For parallel Daytona evaluation, use Harbor's concurrent trial runner. For example, five independent task environments can run in five independent Daytona sandboxes:

$env:PYTHONUTF8='1'; $env:PYTHONIOENCODING='utf-8'; python -m gbqa.cli.harbor_run run -p gbqa/tasks -e daytona --agent-import-path gbqa.harbor.agent:GBQAHarborAgent --ak interaction_mode=api --ak max_steps=10 --n-tasks 5 --n-concurrent 5

--n-concurrent controls concurrent Harbor trials. In the Daytona path, concurrent trials mean multiple remote Daytona sandboxes, not multiple agents inside one sandbox.

macOS / Linux Shell

python -m unittest discover -s environment/tests -p "test_*.py" -v
python -m compileall -q environment gbqa agent/src agent/run_agent.py
failed=()
for test_file in $(find agent/test -maxdepth 1 -name 'test_*.py' | sort); do
  python "$test_file" >/dev/null || failed+=("$(basename "$test_file")")
done
if [ "${#failed[@]}" -gt 0 ]; then
  printf 'FAILED: %s\n' "${failed[*]}"
  exit 1
else
  echo "all agent test scripts passed"
fi

For sandbox path changes, also run:

rg -n "/opt/gbqa|/workspace" gbqa agent docs README.md pyproject.toml

Expected result for the path scan is no matches.

For Daytona smoke validation:

python -m gbqa.cli.harbor_run run --job-name gbqa-daytona-smoke-api -p gbqa/tasks/dark-castle -e daytona --agent-import-path gbqa.harbor.agent:GBQAHarborAgent --ak interaction_mode=api --ak max_steps=10

The preferred GBQA command form is python -m gbqa.cli.harbor_run run because the wrapper loads the repository-root .env and then forwards the remaining arguments to Harbor.
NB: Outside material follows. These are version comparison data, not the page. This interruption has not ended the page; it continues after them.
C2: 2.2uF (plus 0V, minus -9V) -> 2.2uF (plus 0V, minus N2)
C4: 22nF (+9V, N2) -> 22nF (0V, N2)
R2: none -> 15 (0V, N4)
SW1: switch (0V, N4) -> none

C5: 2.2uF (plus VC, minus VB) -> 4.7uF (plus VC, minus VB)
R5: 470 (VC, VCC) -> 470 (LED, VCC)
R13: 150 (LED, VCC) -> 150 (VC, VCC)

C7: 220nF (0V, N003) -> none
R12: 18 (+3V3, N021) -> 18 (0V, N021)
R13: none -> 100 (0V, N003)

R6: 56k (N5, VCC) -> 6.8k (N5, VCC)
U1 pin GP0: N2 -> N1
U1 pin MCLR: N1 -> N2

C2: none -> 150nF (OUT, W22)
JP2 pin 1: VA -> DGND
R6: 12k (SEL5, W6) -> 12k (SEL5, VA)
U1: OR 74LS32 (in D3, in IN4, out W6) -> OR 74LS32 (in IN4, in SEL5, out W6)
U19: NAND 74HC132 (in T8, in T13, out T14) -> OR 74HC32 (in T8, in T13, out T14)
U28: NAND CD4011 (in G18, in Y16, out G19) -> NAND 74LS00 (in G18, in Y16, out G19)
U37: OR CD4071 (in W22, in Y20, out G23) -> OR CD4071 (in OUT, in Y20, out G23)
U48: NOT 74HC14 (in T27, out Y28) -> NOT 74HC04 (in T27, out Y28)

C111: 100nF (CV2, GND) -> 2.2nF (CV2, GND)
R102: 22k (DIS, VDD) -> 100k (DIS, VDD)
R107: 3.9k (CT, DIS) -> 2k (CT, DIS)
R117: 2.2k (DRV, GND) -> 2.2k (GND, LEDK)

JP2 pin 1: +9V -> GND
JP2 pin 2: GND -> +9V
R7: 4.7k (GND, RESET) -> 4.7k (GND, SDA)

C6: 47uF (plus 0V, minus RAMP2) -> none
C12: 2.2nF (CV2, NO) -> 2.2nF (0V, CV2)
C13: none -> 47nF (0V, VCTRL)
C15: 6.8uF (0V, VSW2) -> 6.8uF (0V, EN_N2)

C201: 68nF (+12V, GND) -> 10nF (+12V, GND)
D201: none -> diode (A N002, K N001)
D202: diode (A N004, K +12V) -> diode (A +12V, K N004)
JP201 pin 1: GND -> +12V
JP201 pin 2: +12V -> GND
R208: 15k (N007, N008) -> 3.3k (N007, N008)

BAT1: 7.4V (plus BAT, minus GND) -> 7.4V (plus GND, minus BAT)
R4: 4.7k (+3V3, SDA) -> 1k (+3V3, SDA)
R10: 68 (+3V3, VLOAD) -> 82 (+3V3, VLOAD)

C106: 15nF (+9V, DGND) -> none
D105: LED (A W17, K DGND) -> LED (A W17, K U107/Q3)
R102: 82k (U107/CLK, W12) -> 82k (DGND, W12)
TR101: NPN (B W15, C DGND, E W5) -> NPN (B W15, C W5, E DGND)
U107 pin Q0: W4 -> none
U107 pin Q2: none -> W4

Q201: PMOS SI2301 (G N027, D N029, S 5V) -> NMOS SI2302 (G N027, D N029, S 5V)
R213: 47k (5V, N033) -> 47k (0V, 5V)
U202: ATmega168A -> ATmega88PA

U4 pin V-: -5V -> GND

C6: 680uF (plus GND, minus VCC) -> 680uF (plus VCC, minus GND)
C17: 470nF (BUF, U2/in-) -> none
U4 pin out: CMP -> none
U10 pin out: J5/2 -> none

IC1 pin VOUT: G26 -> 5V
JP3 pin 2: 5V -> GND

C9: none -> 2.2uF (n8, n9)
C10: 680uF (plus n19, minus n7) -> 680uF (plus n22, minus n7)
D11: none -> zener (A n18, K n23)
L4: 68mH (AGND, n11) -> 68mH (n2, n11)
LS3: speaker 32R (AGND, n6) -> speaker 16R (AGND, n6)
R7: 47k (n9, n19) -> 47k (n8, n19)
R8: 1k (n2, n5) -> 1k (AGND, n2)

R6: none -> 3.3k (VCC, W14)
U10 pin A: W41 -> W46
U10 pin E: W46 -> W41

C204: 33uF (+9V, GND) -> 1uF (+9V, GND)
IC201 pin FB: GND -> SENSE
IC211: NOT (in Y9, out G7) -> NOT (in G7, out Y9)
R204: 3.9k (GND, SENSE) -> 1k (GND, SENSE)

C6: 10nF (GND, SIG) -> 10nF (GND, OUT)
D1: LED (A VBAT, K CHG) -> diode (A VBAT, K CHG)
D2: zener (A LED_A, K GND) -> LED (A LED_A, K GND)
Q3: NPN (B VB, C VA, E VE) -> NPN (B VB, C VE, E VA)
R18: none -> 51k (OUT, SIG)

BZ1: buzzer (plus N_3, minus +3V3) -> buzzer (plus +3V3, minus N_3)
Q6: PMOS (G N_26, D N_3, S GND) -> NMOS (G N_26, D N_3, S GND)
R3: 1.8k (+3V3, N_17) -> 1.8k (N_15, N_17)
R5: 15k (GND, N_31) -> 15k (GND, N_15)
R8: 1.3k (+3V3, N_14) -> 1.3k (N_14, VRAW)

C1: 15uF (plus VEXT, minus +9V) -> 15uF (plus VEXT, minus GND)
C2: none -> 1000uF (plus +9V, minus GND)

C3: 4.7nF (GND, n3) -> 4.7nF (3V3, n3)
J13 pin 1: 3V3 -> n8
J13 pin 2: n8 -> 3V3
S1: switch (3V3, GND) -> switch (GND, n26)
Direct harbor run is valid for completed API/browser paths only when the required environment variables are already exported:

export DAYTONA_API_KEY='...'
export API_KEY='...'
export BASE_URL='https://zenmux.ai/api/v1'
export MODEL_NAME='...'
harbor run -p gbqa/tasks/dark-castle -e daytona --agent-import-path gbqa.harbor.agent:GBQAHarborAgent --ak interaction_mode=api --ak max_steps=10

For completed API/browser modes, python -m gbqa.cli.harbor_run run ... and harbor run ... should be behaviorally equivalent after environment variables are loaded.

Warning

Warning for computer_use: computer-use (experimental) needs a separate GUI/Cua environment image, so we recommend to use python -m gbqa.cli.harbor_run run for stable execution, harbor run cannot handle environment image selection and may raise errors.

For parallel Daytona evaluation:

python -m gbqa.cli.harbor_run run -p gbqa/tasks -e daytona --agent-import-path gbqa.harbor.agent:GBQAHarborAgent --ak interaction_mode=api --ak max_steps=10 --n-tasks 5 --n-concurrent 5

--n-concurrent controls concurrent Harbor trials. In the Daytona path, concurrent trials mean multiple remote Daytona sandboxes, not multiple agents inside one sandbox.